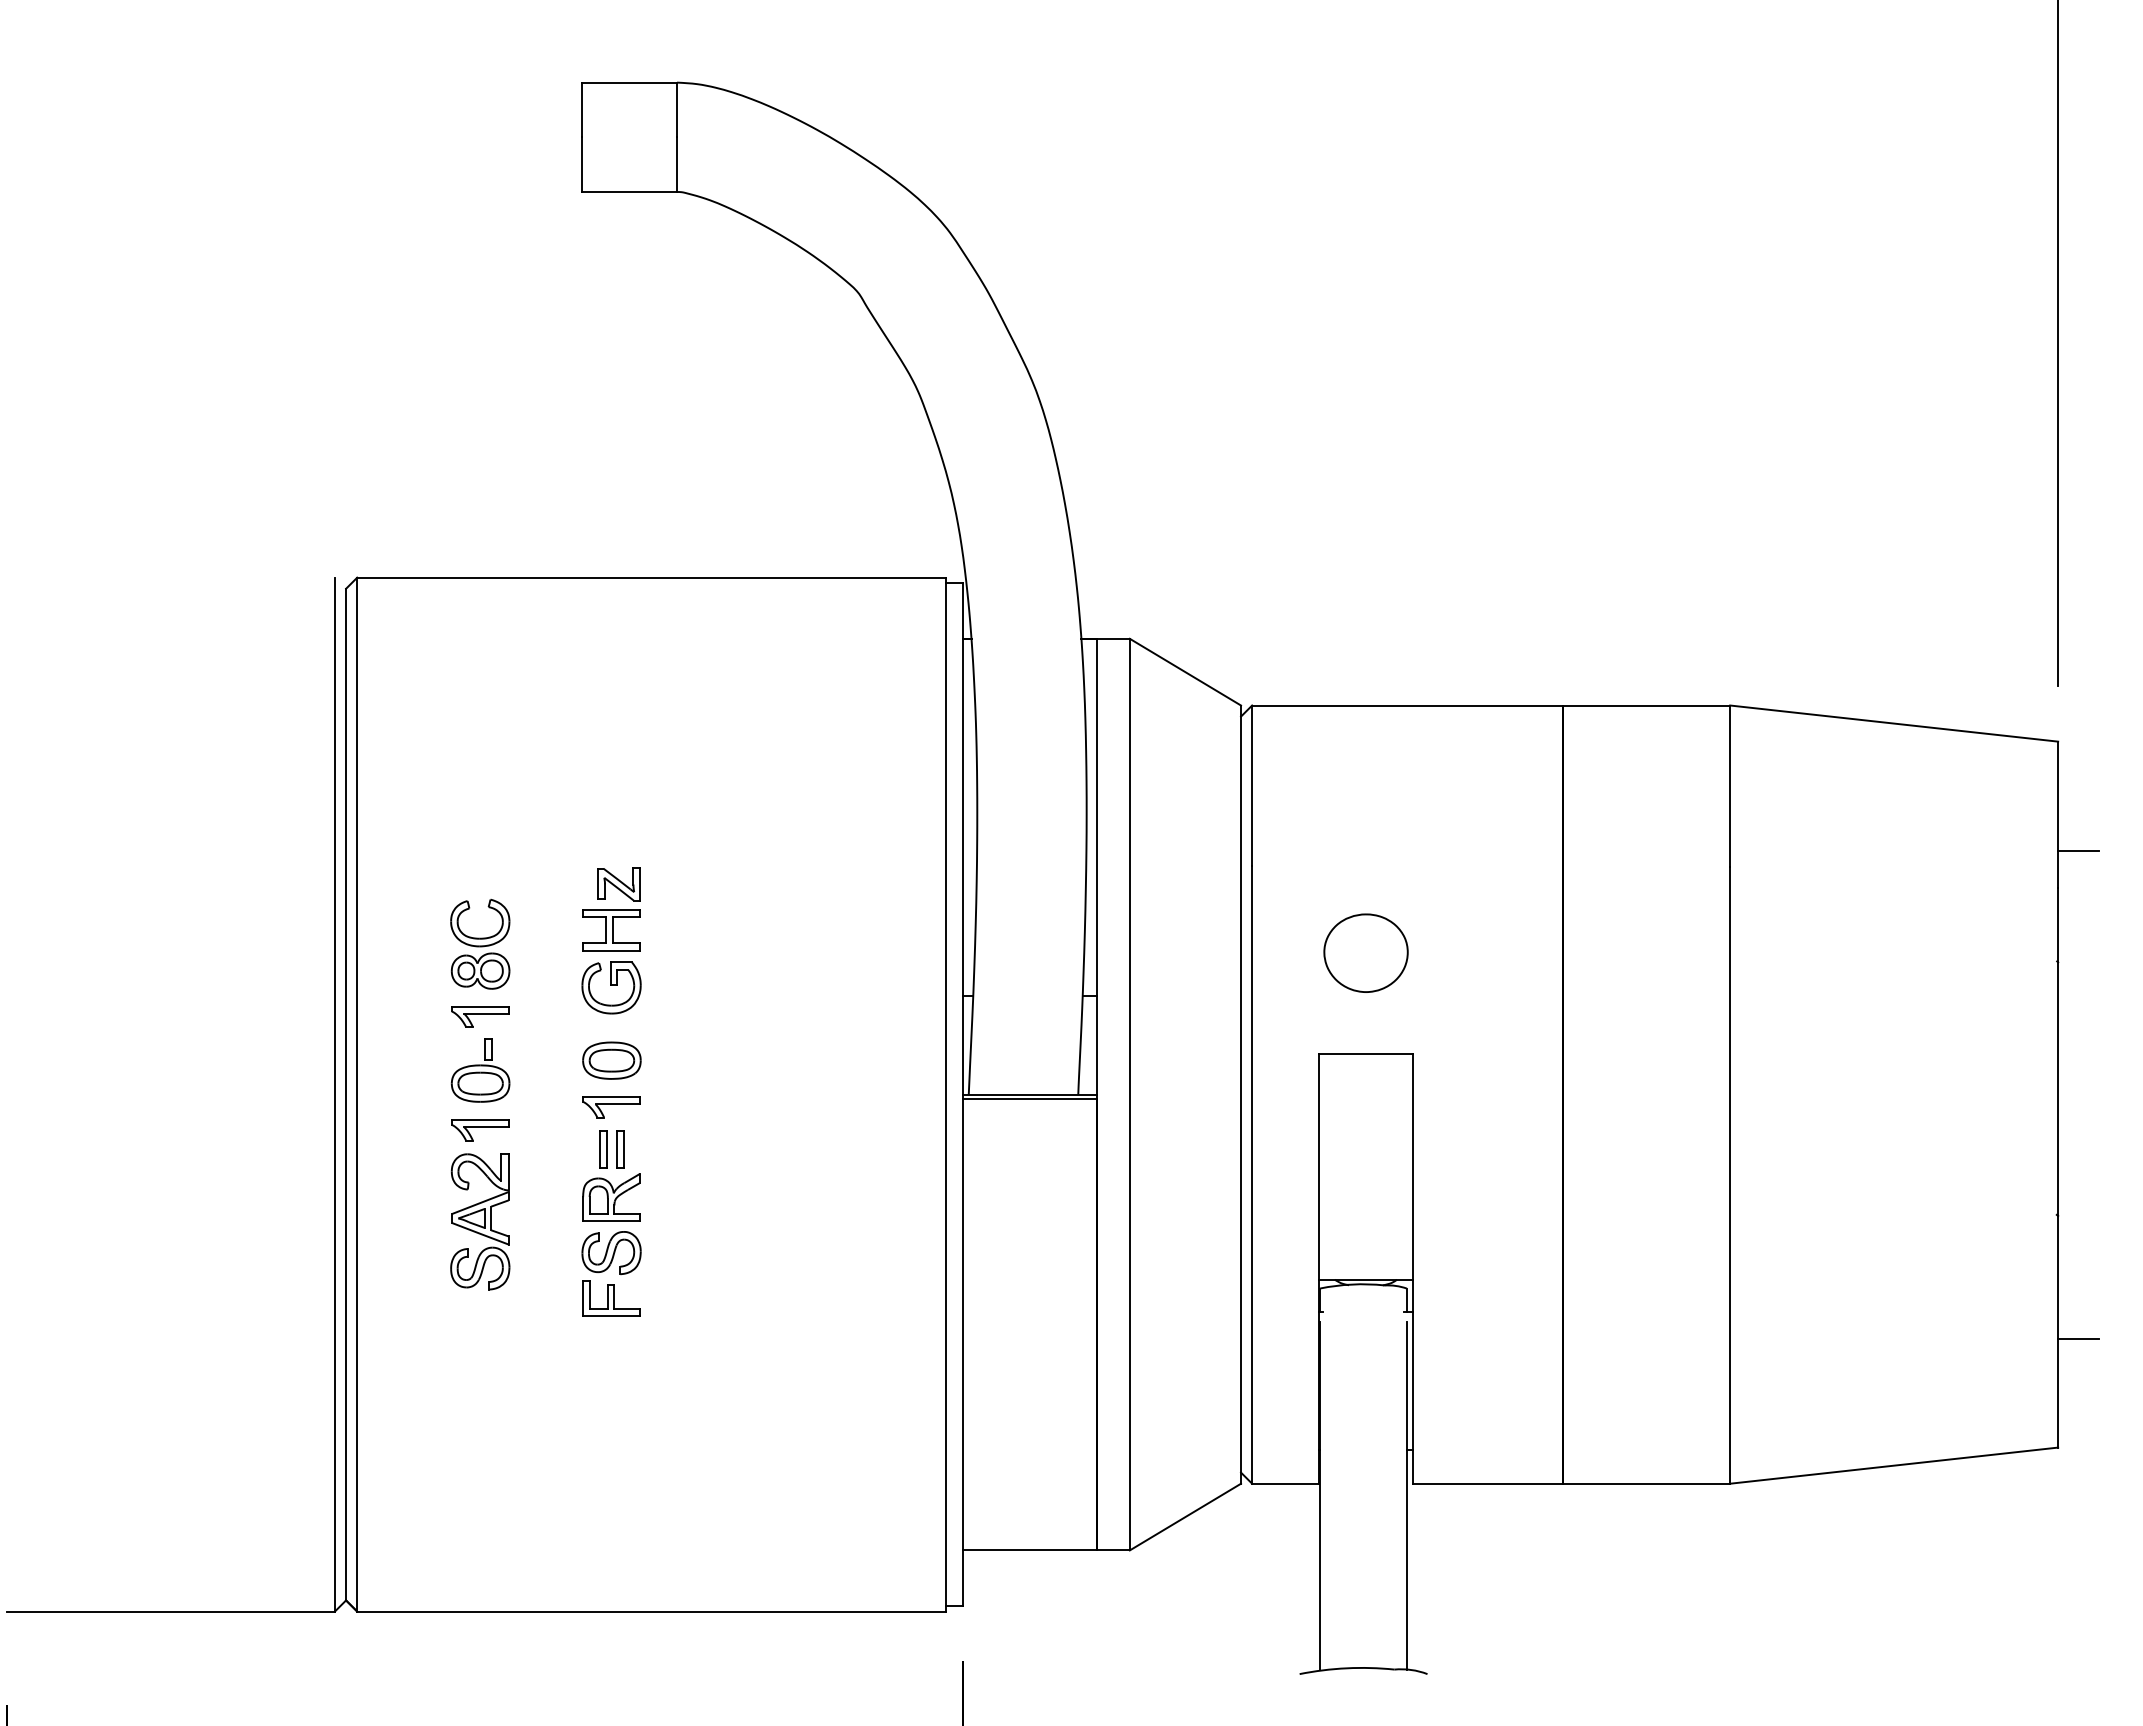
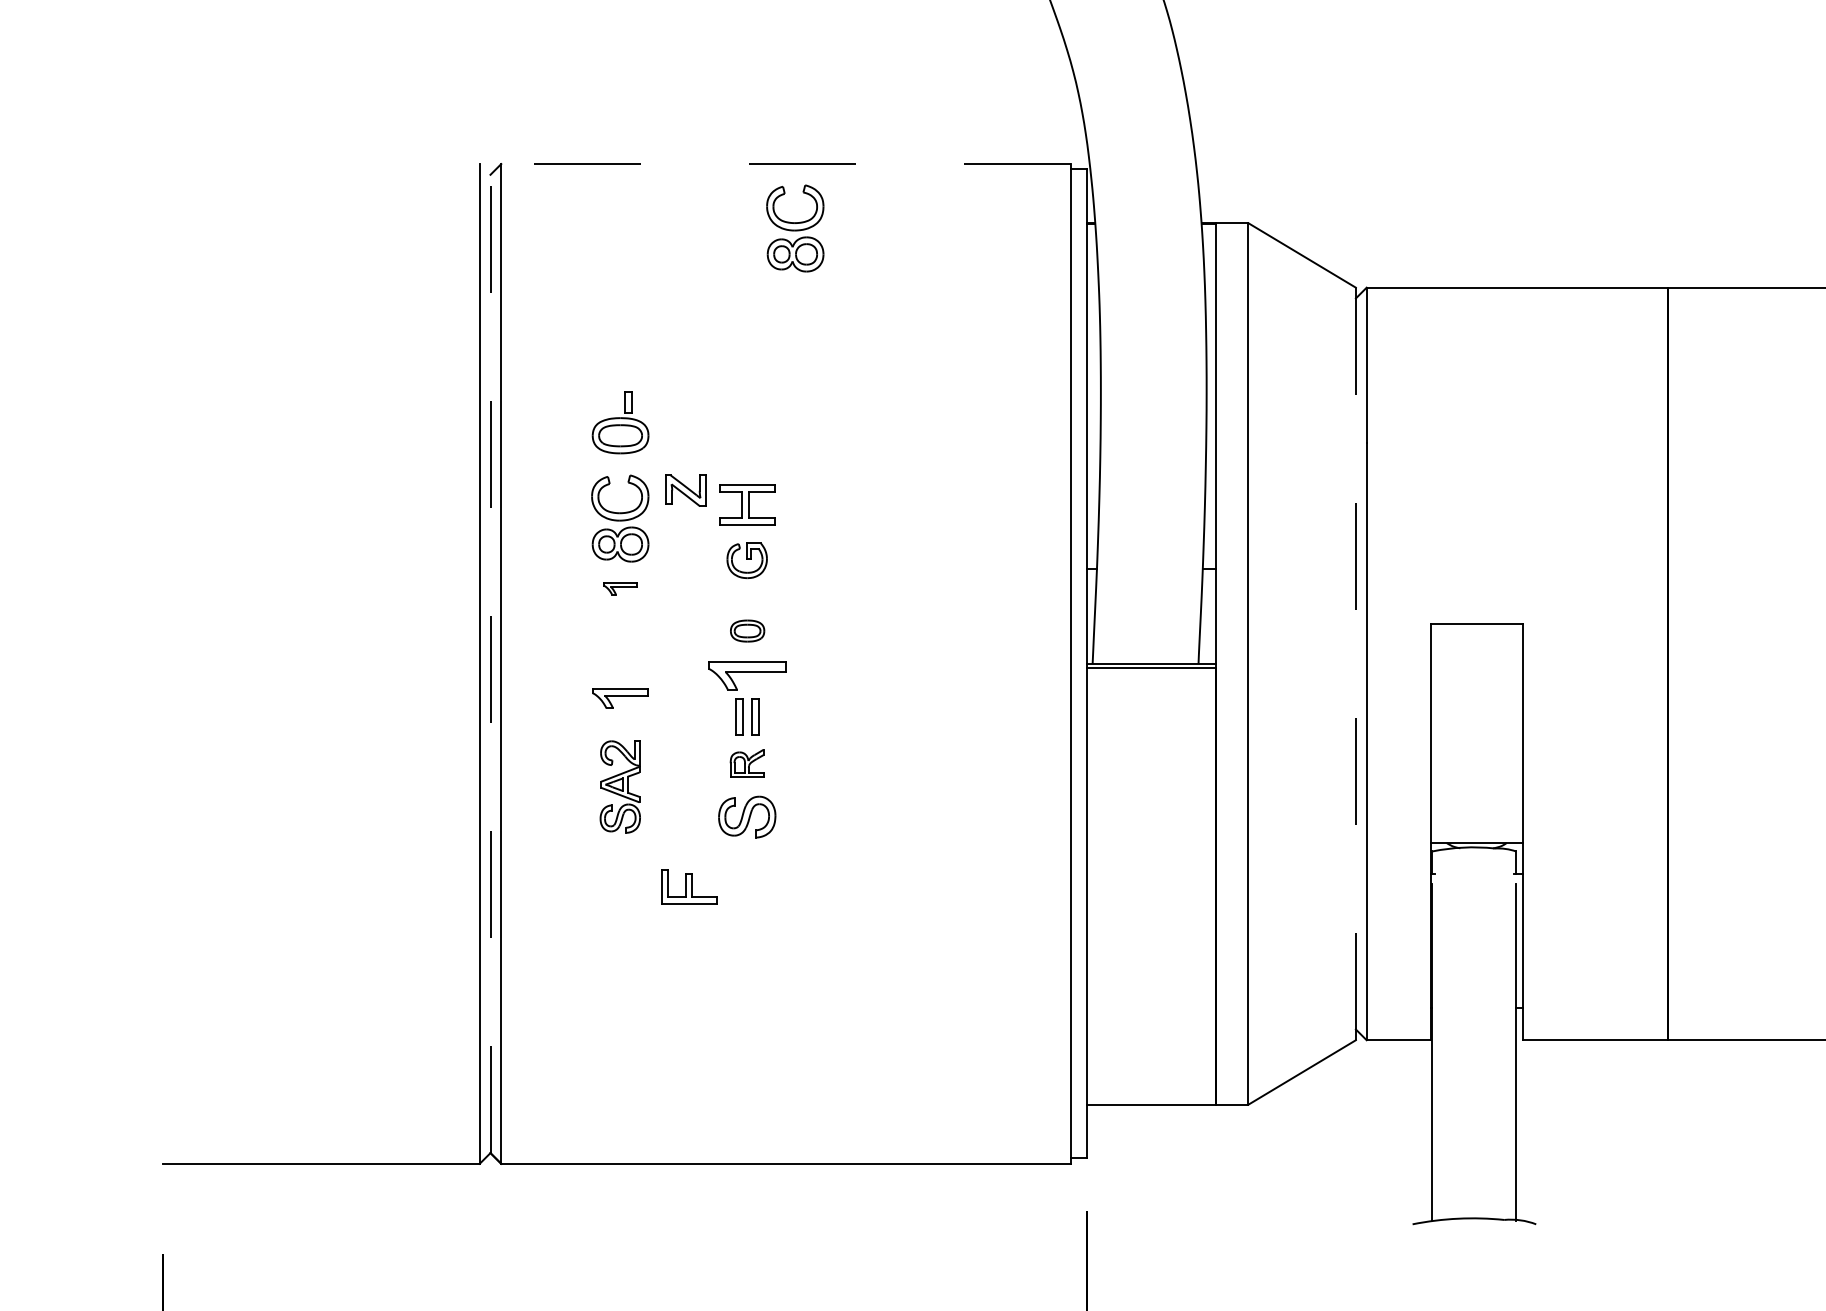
line: (651, 577) -> (785, 163), solid -> dashed
part: (661, 644) -> (795, 228), added
part: (618, 884) -> (685, 490), moved
part: (1365, 952) -> (1476, 526), removed
part: (611, 987) -> (747, 560), size x0.7
part: (480, 1016) -> (620, 588), size x0.6
part: (611, 1060) -> (747, 630), size x0.6
part: (480, 1070) -> (620, 423), moved
line: (346, 1094) -> (490, 663), solid -> dashed
line: (1241, 1094) -> (1356, 663), solid -> dashed
part: (611, 1107) -> (747, 676), size x1.4
part: (611, 1197) -> (747, 763), size x0.6
part: (480, 1221) -> (620, 786), size x0.7
part: (611, 1298) -> (689, 887), moved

::::::::::

*EXERCISE BRIEF*. Produce a word-for-word version of the material, with no pictures included.

*COMPLETED TASK*.
line: (651, 577) -> (785, 163), solid -> dashed
part: (661, 644) -> (795, 228), added
part: (618, 884) -> (685, 490), moved
part: (1365, 952) -> (1476, 526), removed
part: (611, 987) -> (747, 560), size x0.7
part: (480, 1016) -> (620, 588), size x0.6
part: (611, 1060) -> (747, 630), size x0.6
part: (480, 1070) -> (620, 423), moved
line: (346, 1094) -> (490, 663), solid -> dashed
line: (1241, 1094) -> (1356, 663), solid -> dashed
part: (611, 1107) -> (747, 676), size x1.4
part: (611, 1197) -> (747, 763), size x0.6
part: (480, 1221) -> (620, 786), size x0.7
part: (611, 1298) -> (689, 887), moved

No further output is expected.